Re: Updating sourcing in-band text track for MP4 files from Silvia Pfeiffer on 2013-09-18 (public-html@w3.org from September 2013)

From: Silvia Pfeiffer <silviapfeiffer1@gmail.com>
Date: Wed, 18 Sep 2013 17:41:22 +1000
To: Cyril Concolato <cyril.concolato@telecom-paristech.fr>
Cc: public-html <public-html@w3.org>
Message-ID: <CAHp8n2kAtt7ZMZFAFhwHiBE5G-TdqqYtx4zCtfh+4b0fFU+1Qg@mail.gmail.com>
On Wed, Sep 18, 2013 at 12:21 AM, Cyril Concolato
<cyril.concolato@telecom-paristech.fr> wrote:
> Hi Silvia,
>
> Le 16/09/2013 05:26, Silvia Pfeiffer a écrit :
>
>> On Thu, Sep 12, 2013 at 1:50 AM, Cyril Concolato
>> <cyril.concolato@telecom-paristech.fr>  wrote:
>>
>> Can you go through all of these and make a list of the types under
>> question and where they fit into one of the semantic @kind values that
>> the HTML spec has? The list athttp://mp4ra.org/codecs.html  seems huge
>>
>> and not cover all the types you're mentioning.
>
> It's not so big once you remove Audio/Video/Hint handler types, the
> remaining stream types would be:
> - ISO stuff: Text timed metadata, XML timed metadata, URI identified
> metadata, MPEG-4 Systems streams, SVC metadata, text streams
> - DVB stuff: Track Level Index Track, Movie level index track,
> - 3GPP/OMA: 3GPP Timed Text, OMA Keys,
> - DECE Sub-titles (Timed Text),
> - Apple 32/64 bit timecode samples

Sorry if this seems obvious to you, but which of these are covered by
TextTrack @kind values?
I.e. which of these are captions / subtitles and which are something
else (i.e. "metadata")?


>> Also, a nit-pick: I am confused why WebVTT is regarded as "Textual
>> meta-data with MIME type" when it's just generally timed-aligned bits
>> of data?
>
> The ISO spec is a quite confusing here and maybe the MP4RA site too. There
> are 2 parameters to consider:
> - the *handler type* (3rd column in the MP4RA site) that classifies the
> content in large categories, to inform the player about the broad
> capabilities it needs to have to process the stream, and which can have the
> following 4CC values (i.e. ability to process) : 'soun' (sound), 'vide'
> (video), 'subt' (subtitles potentially with images), 'text' (subtitles
> without images), 'hint' (transport protocol packets) or 'meta' (metadata).
> - and the stream type (or *sample entry type*, 1st column) also identified
> by a 4CC.
>
> Unfortunately, there is some overlap in the handler types between 'subt',
> 'meta' and 'text'. I lost the battle proposing to harmonize them. So here
> are some examples of interest (using <handler type>/<stream
> type>/<additional parameters when the stream type is too generic>):
> - WebVTT is identified as 'text'/'wvtt'
> - TTML is identified as 'subt'/'stpp'
> - 3GPP Timed Text is identified as 'text'/'tx3g'
> - a generic XML metadata stream would be: 'meta'/'metx'/<namespace>
> - a generic text metadata stream would be:  'meta'/'mett'/<mime format>
>
> As for the one you mention "Textual meta-data with MIME type" it is
> identified as 'meta'/'text'/<mime format> and I can't find what it is used
> for...

Thanks for this. This should be useful to identify semantics.
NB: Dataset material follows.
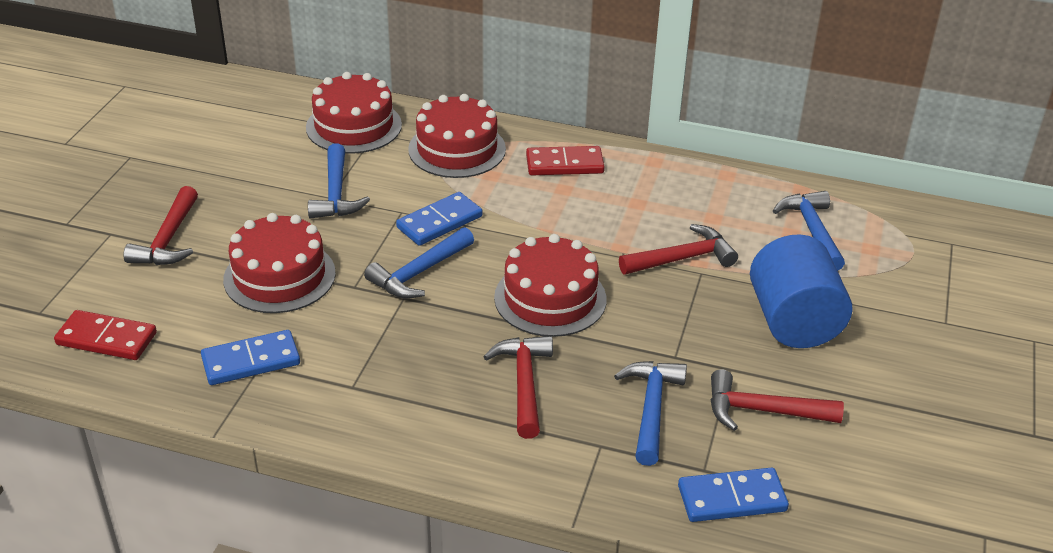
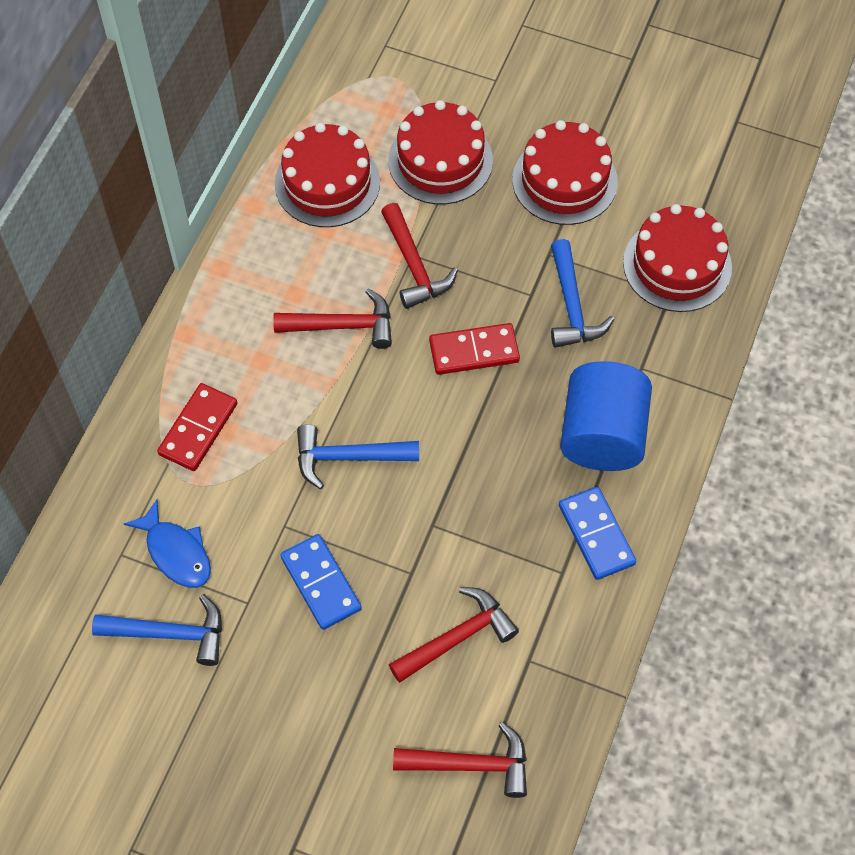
blue domino: 3 -> 2
blue fish: 0 -> 1
blue hammer: 4 -> 3

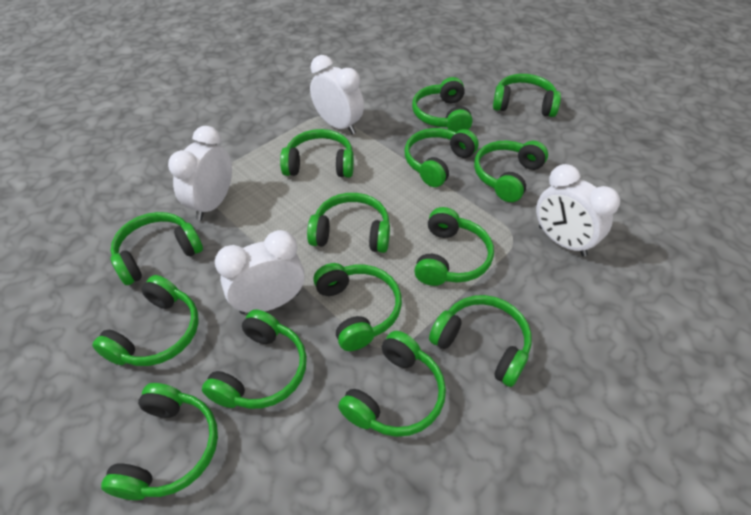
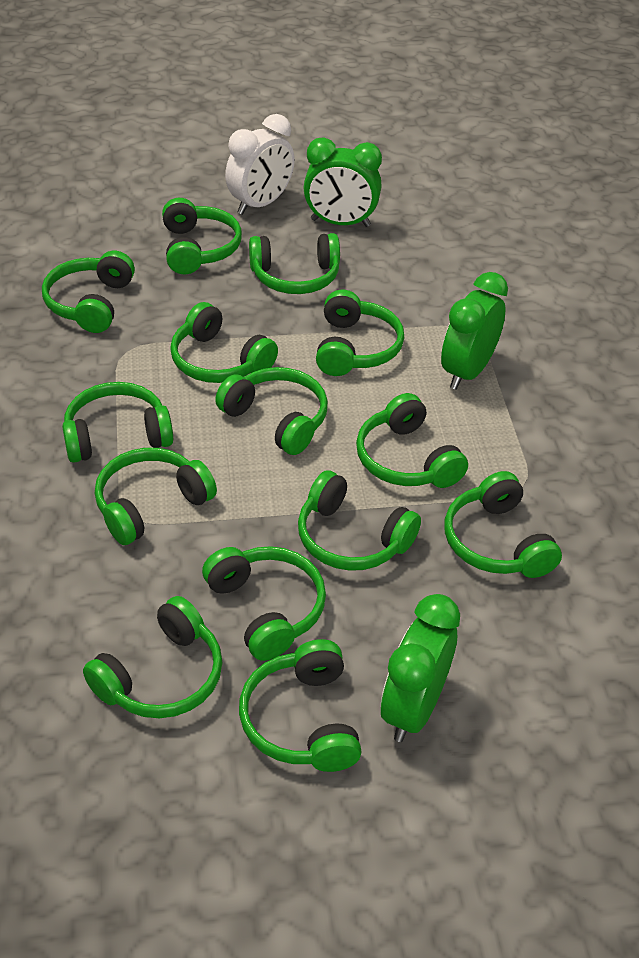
green clock: 0 -> 3
white clock: 4 -> 1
>>> - then, if the couple ISO-parser/Browser is capable of producing an
>>> equivalent WebVTT representation of the text track content (of any @kind,
>>> possibly metadata) without losing information, the
>>> @inBandMetadataTrackDispatchType is left empty and the track is populated
>>> as
>>> if it was an out-of-band WebVTT track. This would be used for example
>>> when
>>> WebVTT content is carried in ISO tracks but could be used for other
>>> formats
>>> where the mapping to WebVTT is feasible/simple. Note we could add a
>>> similar
>>> text for TTML once the TTML cues are defined.
>>
>> Note the above mentioned distinction between the currently proposed
>> UnparsedCue and VTTCue - this should be taken care of here, too.
>>
>> So, first you need to check if the format in cues is natively
>> supported in the browser and use that TextTrackCue sub-interface for
>> the cues.
>> (e.g. if TTMLCue is supported in the browser, expose it as TTMLCue)
>>
>> Only if it's not supported and it's not semantically @kind=metadata,
>> suggest converting it to WebVTT.
>
> Agree.
>
>
>>
>>
>>> - and otherwise (if a WebVTT representation cannot be generated or
>>> generated
>>> without loss),
>>>    - the TextTrack object is populated as follows:
>>>       - the @kind is set to 'metadata'
>>>       - the @label is set to the ISO 'track handler name'
>>>       - the @id is set to the ISO track id
>>>       - the @inBandMetadataTrackDispatchType contains the base64 encoded
>>> sample entry box.
>>>    - and each sample produces a cue built as follows:
>>>       - the id attribute is empty
>>>       - the pauseOnExit attribute is set to false
>>>       - the start and end time of the cue are the start and end time of
>>> the
>>> sample.
>>>       - the content of the cue contains the sample data. Note: the cue
>>> content can be in .text (base64 encoded if initially binary) or if the
>>> cue
>>> interface (TextTrackCue, VTTCue or UnParsedCue or whatever the name)
>>> includes an ArrayBuffer, we should use that.
>>
>> That makes sense to me with UnparsedCue as the interface.
>
> Ok, I'll make sure this is integrated when the interface finally shows up.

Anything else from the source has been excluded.